The defendants deny defamation and say the words complained of do not mean what Ryanair says.
On Wednesday, Mr O’Leary told Paul O’Higgins SC, for the defendants, he accepted only 30 per cent of Ryanair pilots were directly employed in 2012.
He did not know if the other 70 per cent, who were on contracts, were not represented by the airline’s employee representative committees (ERCs) in negotiating pay and conditions, but he thought contract pilots “may have had some input” into ERCs.
He disagreed he was derisive of trade union representatives but said he was an opponent of them.
He was shown a 2012 Ryanair statement which attacked the European Cockpit Association, an umbrella body for pilot unions, and repeatedly referred to it as the "European Cock-up Association".
Mr Higgins put to him, as there were 87 ERCs at different airports representing just 30 per cent of pilots, this meant it was “divided into to 87 separate pieces and that amounts to no power of any description”.
Mr O’Leary said that was “completely untrue” and said ERCs have delivered pay and conditions “the envy of every other pilot group across Europe”.
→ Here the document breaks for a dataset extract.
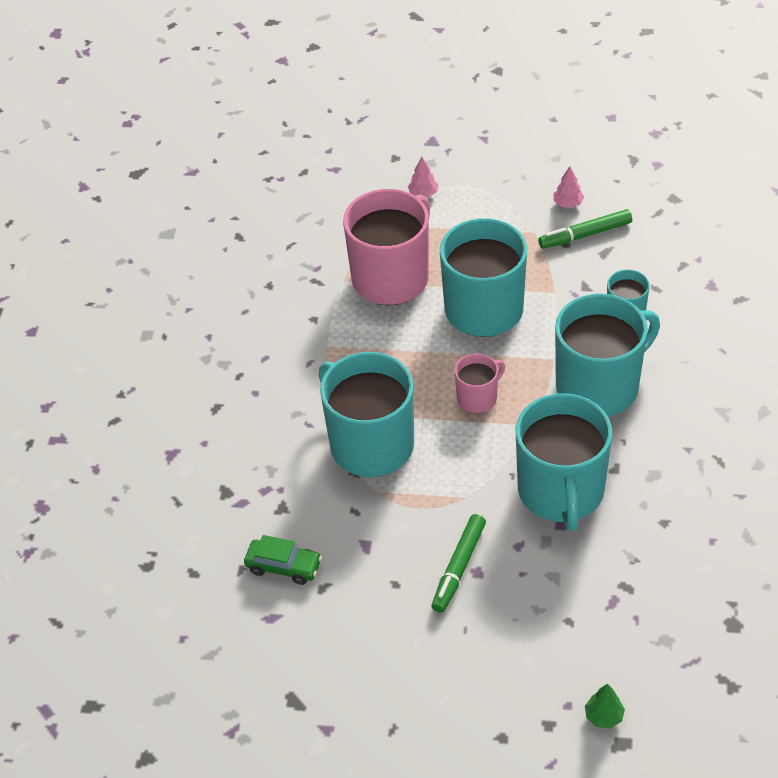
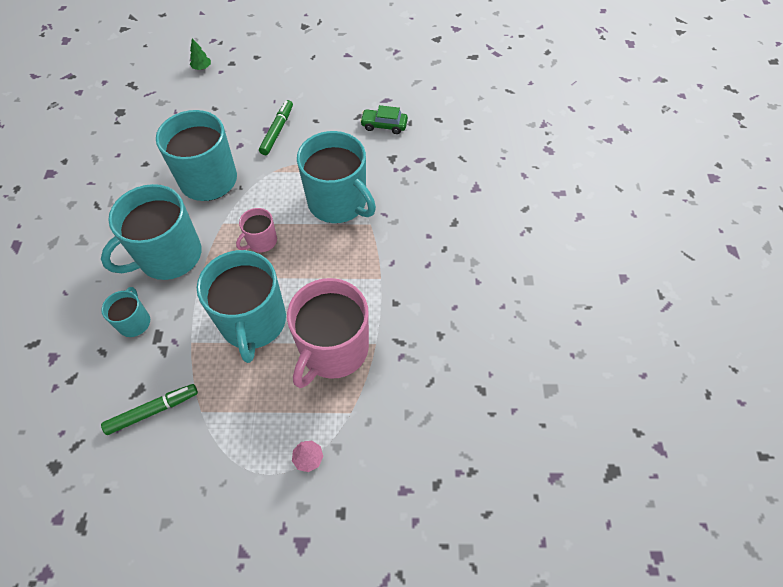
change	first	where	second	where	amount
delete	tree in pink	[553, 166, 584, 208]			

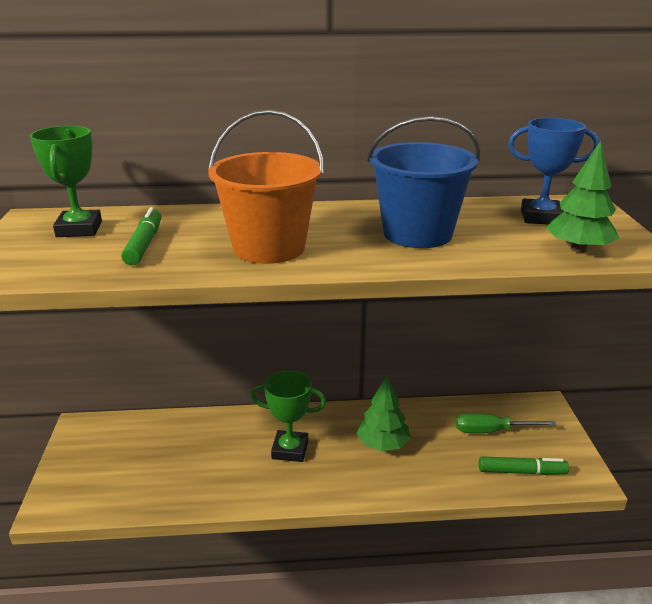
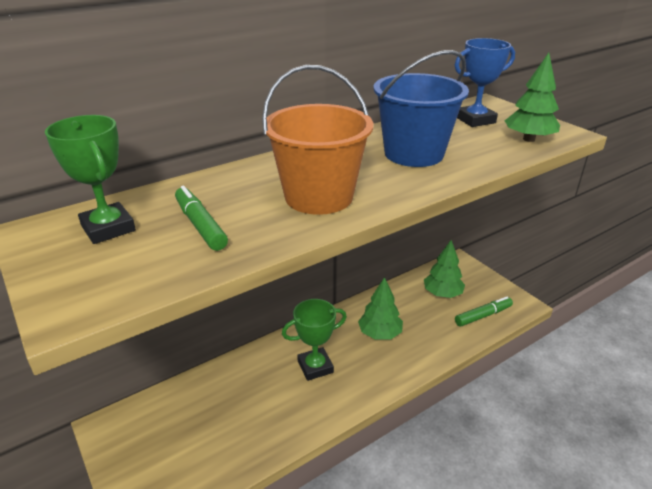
change	first	where	second	where	amount
replace	screwdriver in green	[456, 413, 557, 433]	tree in green	[424, 240, 465, 298]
Mr O’Higgins said Ryanair had effectively tried to “fine” pilots if they wanted to use trade unions to negotiate on their behalf when it was introducing a retraining programme to replace 189-seater planes for their old 150-seat fleet. Pilots were required to sign an agreement, within seven days, they would repay the €15,000 cost of the training if they left the company within five years or if they breached the requirement on trade unions representation.
Mr O’Leary disagreed it was a “fine” and said the repayment term was not unusual and was “perfectly reasonable”. “It is not a bribe, it is an incentive”.
Mr O’Higgins put to him he claimed to be indifferent as to whether pilots were union members or not but when a website was set up so pilots could freely express views on matters of concern in Ryanair, the airline brought legal proceedings trying to find the names of every pilot who participated in that forum.
Mr O’Leary said there were people “masquerading under pseudonyms” on that website and “we took a case trying to identify a small number who had made threats against Ryanair pilots”.
The case continues.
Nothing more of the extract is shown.